Towards therapeutics for vascular calcification: Calcification-Omics, Molecular Elucidation, & Therapeutics (COMET) Network
The Duer group is part of a research collaboration project funded by the Leducq Foundation that will begin January 2025. The project will exploit recent advances in patient genomics, proteomics and metabolomics and biophysical methods to fully characterize the calcifcation deposits from patient arteries to work out molecular mechanisms of vascular calcification that occur in patients, and then how to inhibit those mechanisms.

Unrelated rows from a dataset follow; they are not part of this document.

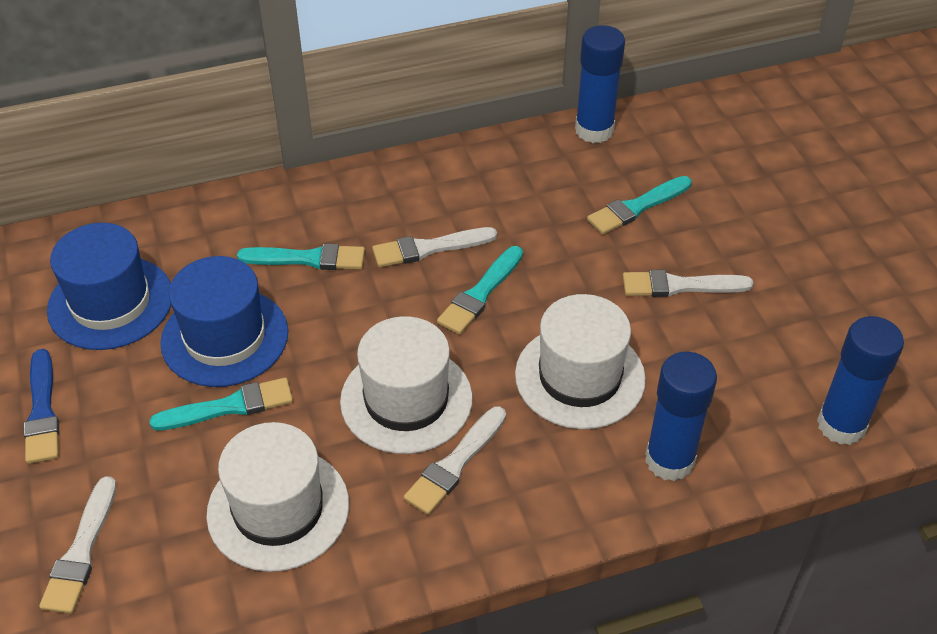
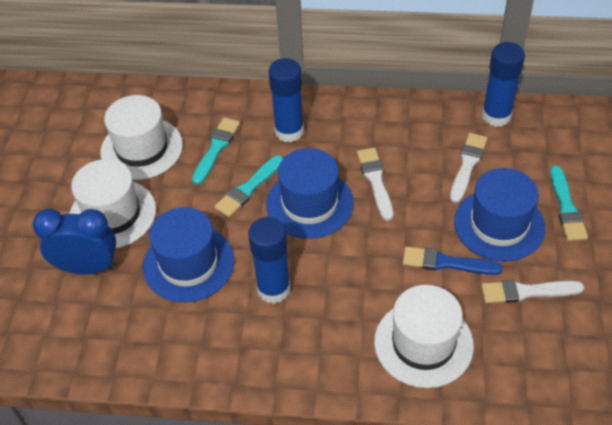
blue clock: 0 -> 1
blue hat: 2 -> 3
turquoise brush: 4 -> 3
white brush: 4 -> 3

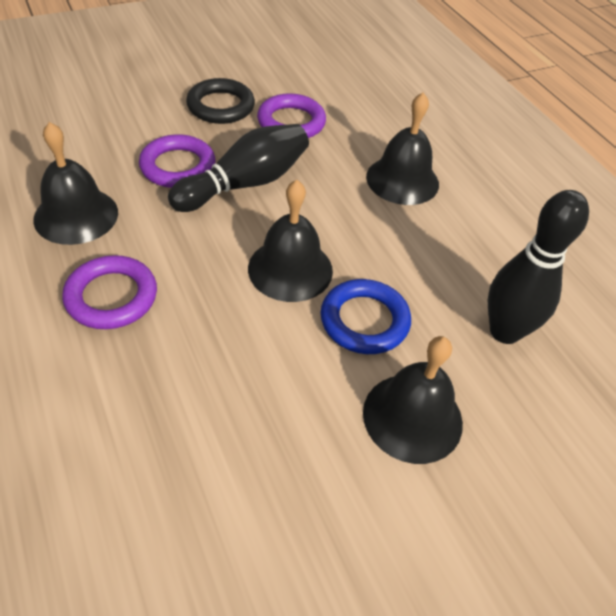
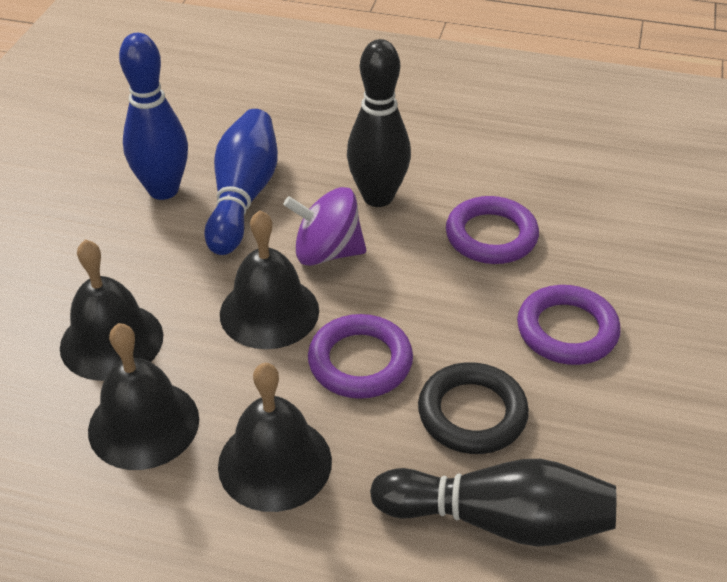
blue bowling pin: 0 -> 2
blue ring: 1 -> 0
purple spinning top: 0 -> 1

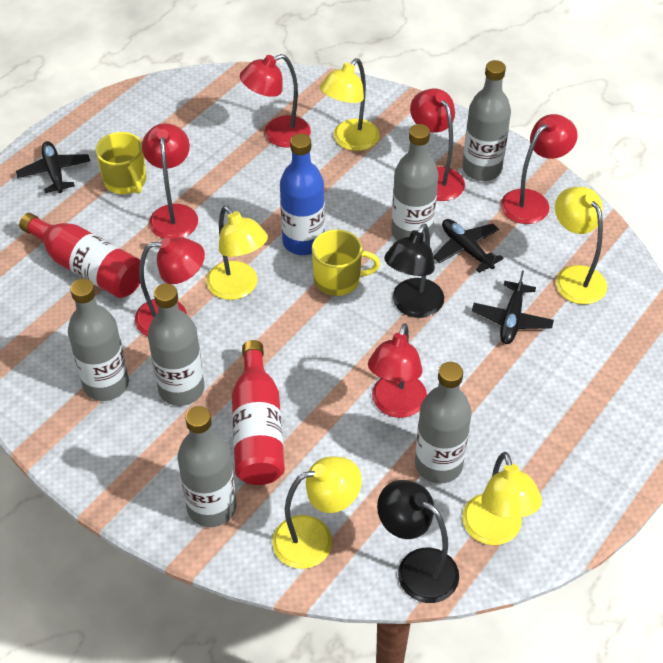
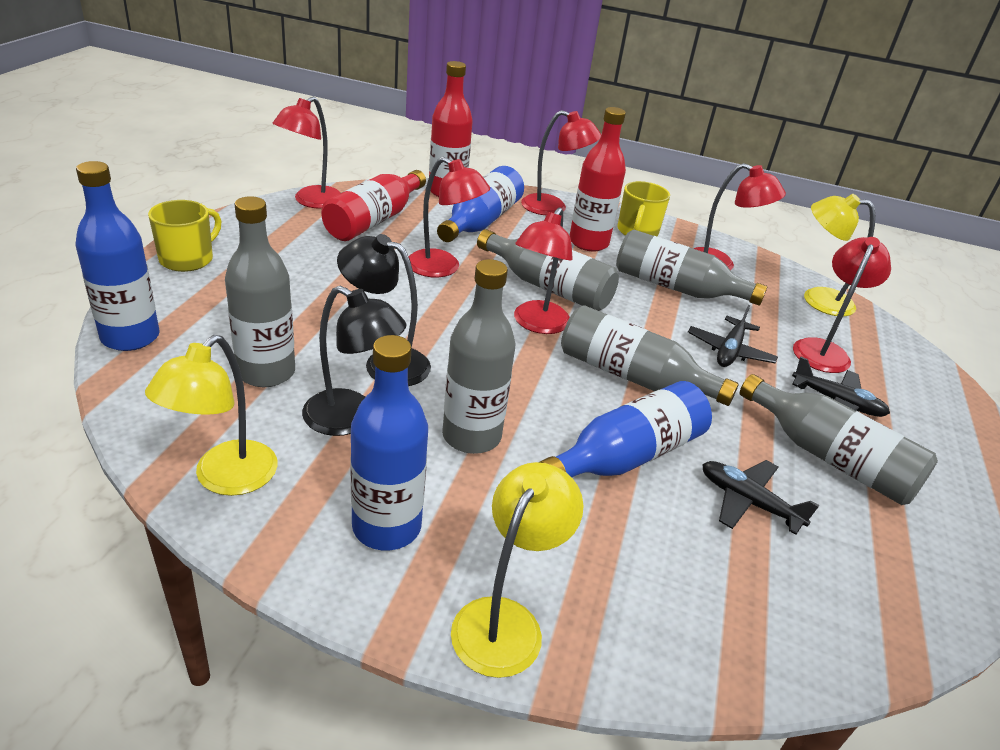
blue bottle: 1 -> 4
red bottle: 2 -> 3
yellow lamp: 5 -> 3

Expect regular updates on this webpage on the progress of the project from January 2025...
The project partners are:
Professor Rajeev Malhotra (Massachusetts General Hospital and Harvard Medical School) - North American coordinator
Professor Catherine Shanahan (Kings College London) - European coordinator
Professor Clint L. Miller (Center for Public Health Genomics, University of Virginia)
Professor Yabing Chen (Oregon Health and Science University)

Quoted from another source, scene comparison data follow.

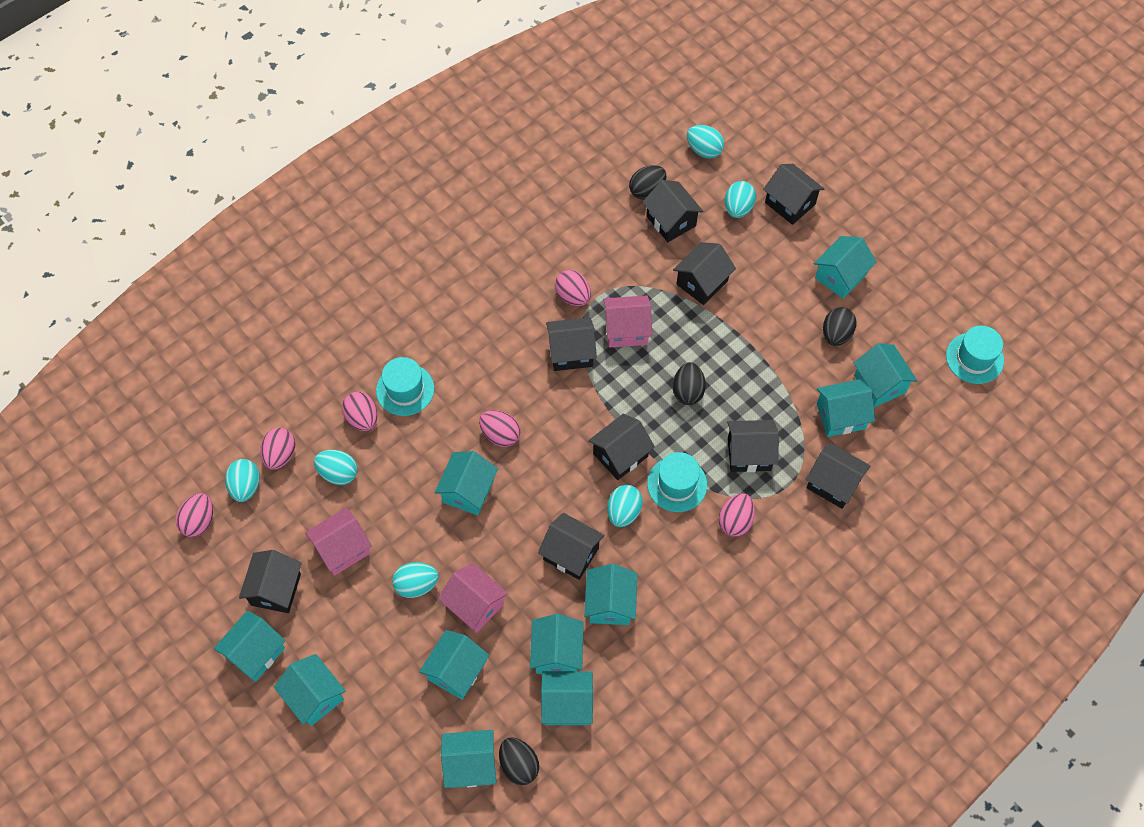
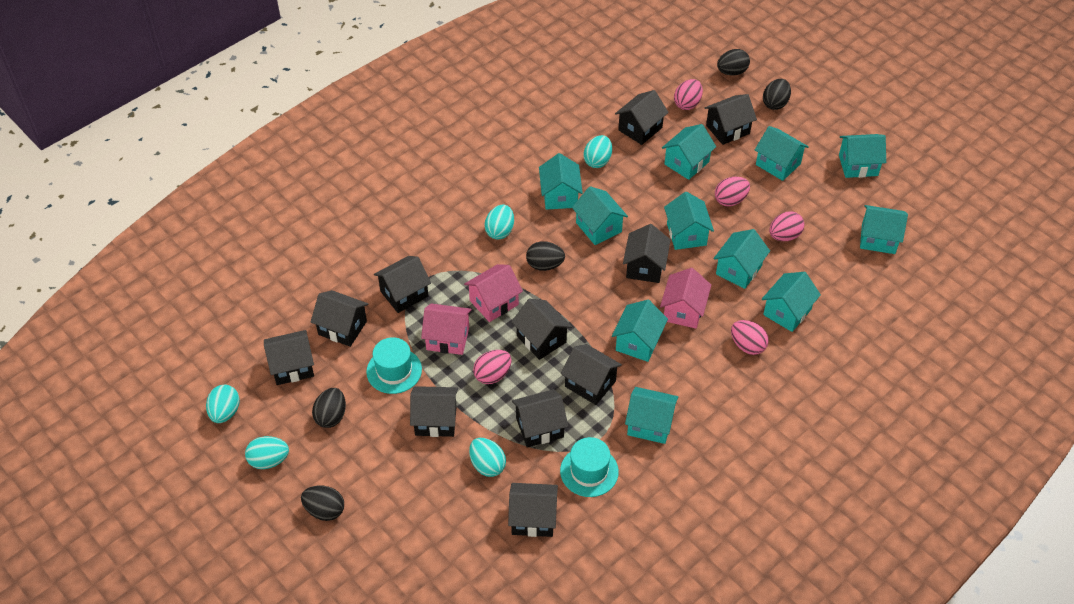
black egg: 4 -> 5
black house: 9 -> 11
pink egg: 6 -> 5
turquoise egg: 6 -> 5
turquoise hat: 3 -> 2

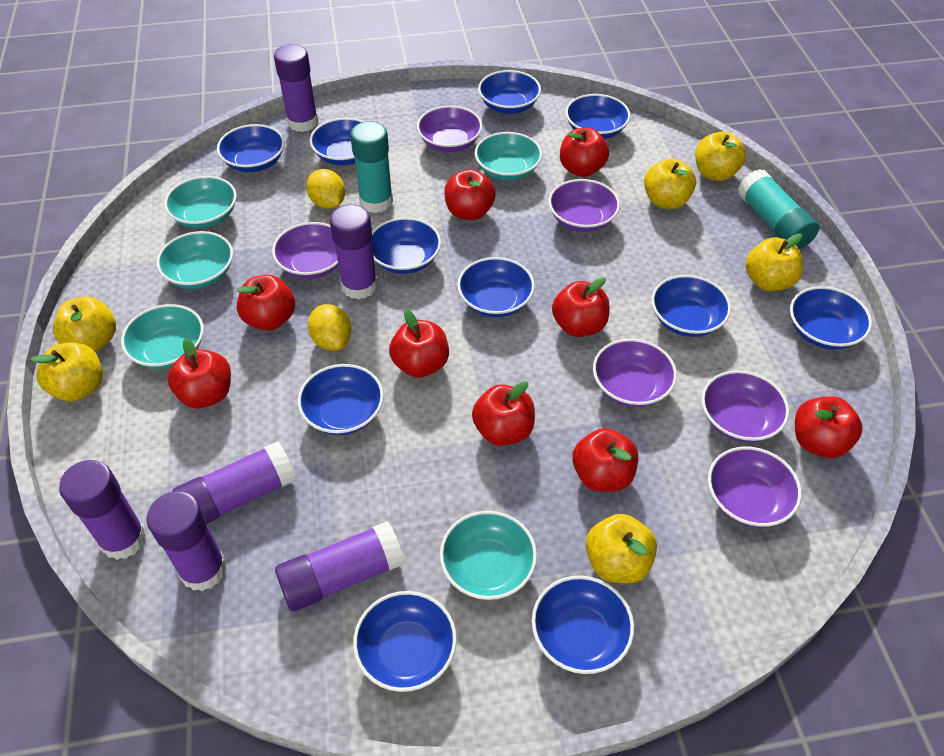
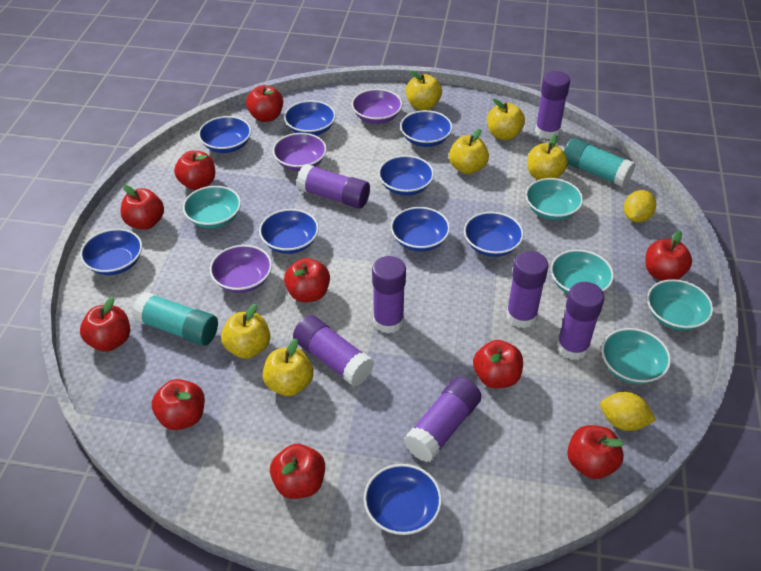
blue bowl: 11 -> 9
purple bowl: 6 -> 3
purple glue stick: 6 -> 7
red apple: 9 -> 10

Professor Melinda J. Duer (University of Cambridge)
Professor Maryam Kavousi (Erasmus MC, University Medical Center Rotterdam)

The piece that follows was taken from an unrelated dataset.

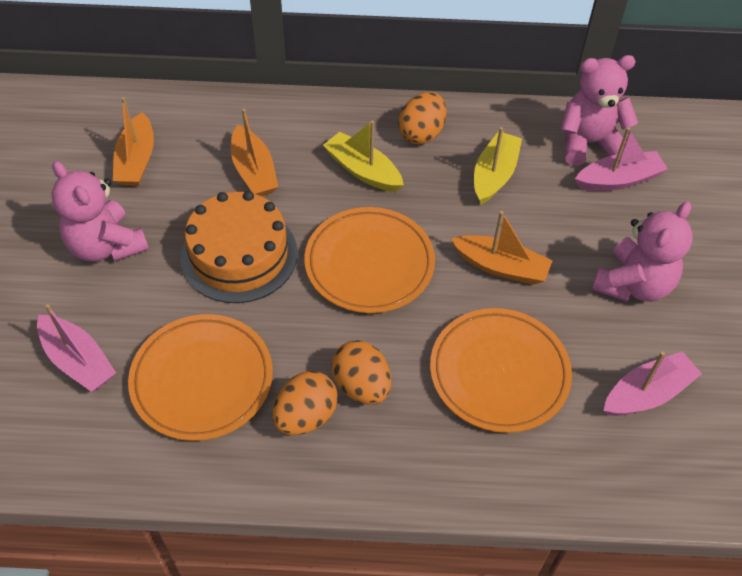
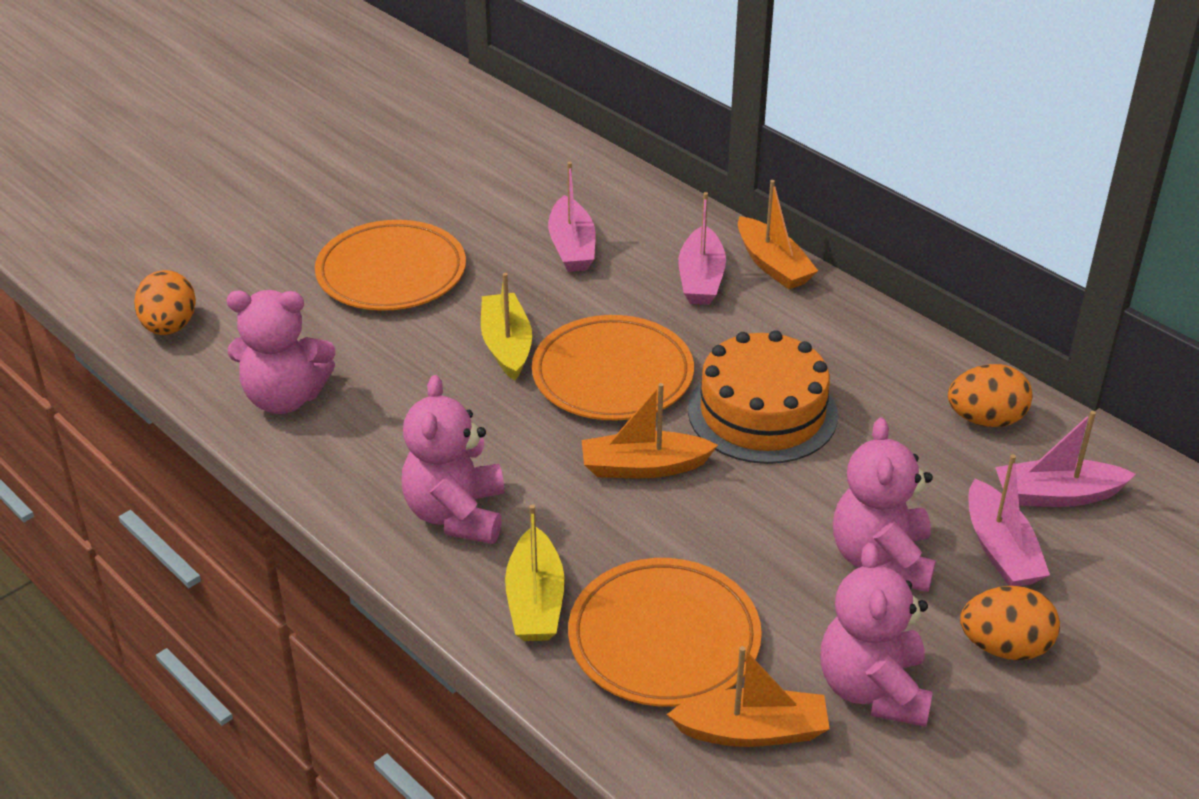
pink boat: 3 -> 4
pink teddy bear: 3 -> 4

Professor Rafael Kramann (RWTH Aachen University)
Vascular calcification is a global health issue contributing to a multitude of cardiovascular diseases including atherosclerotic cardiovascular disease, arterial stiffness with associated hypertensive heart disease, and calciphylaxis. There is no targeted therapy for vascular calcification, which is becoming increasingly prevalent due to the ageing population and increases in worldwide cases of diabetes and chronic kidney disease. Smooth muscle cells (SMCs) are central players in orchestrating the calcification process which is regulated by both biological and physicochemical pathways. Key mechanisms of calcification including loss of inhibitors, osteogenic differentiation and mineral nidus formation and metabolic stress and ageing are key drivers of these processes. Despite these advances in mechanistic understanding, the development of therapeutics now requires further detailed knowledge of (1) culprit SMC populations in different disease contexts, (2) identification of new candidates to target and (3) how cross-talk between ageing SMCs and the ageing extracellular matrix (ECM) environment in the vascular niche impacts cell phenotype and nidus formation. With these aims in mind this network will focus on the function of newly identified genetic and multi-omic targets for calcification, use transcriptomics to dissect SMC heterogeneity and signalling pathways in the calcification niche and apply chemistry and proteomics approaches to understand ECM modifications and how they impact on physicochemical properties of mineralization. These data will feed into candidate and AI-based therapeutic approaches aimed at modulating calcification in rare genetic conditions and the general population.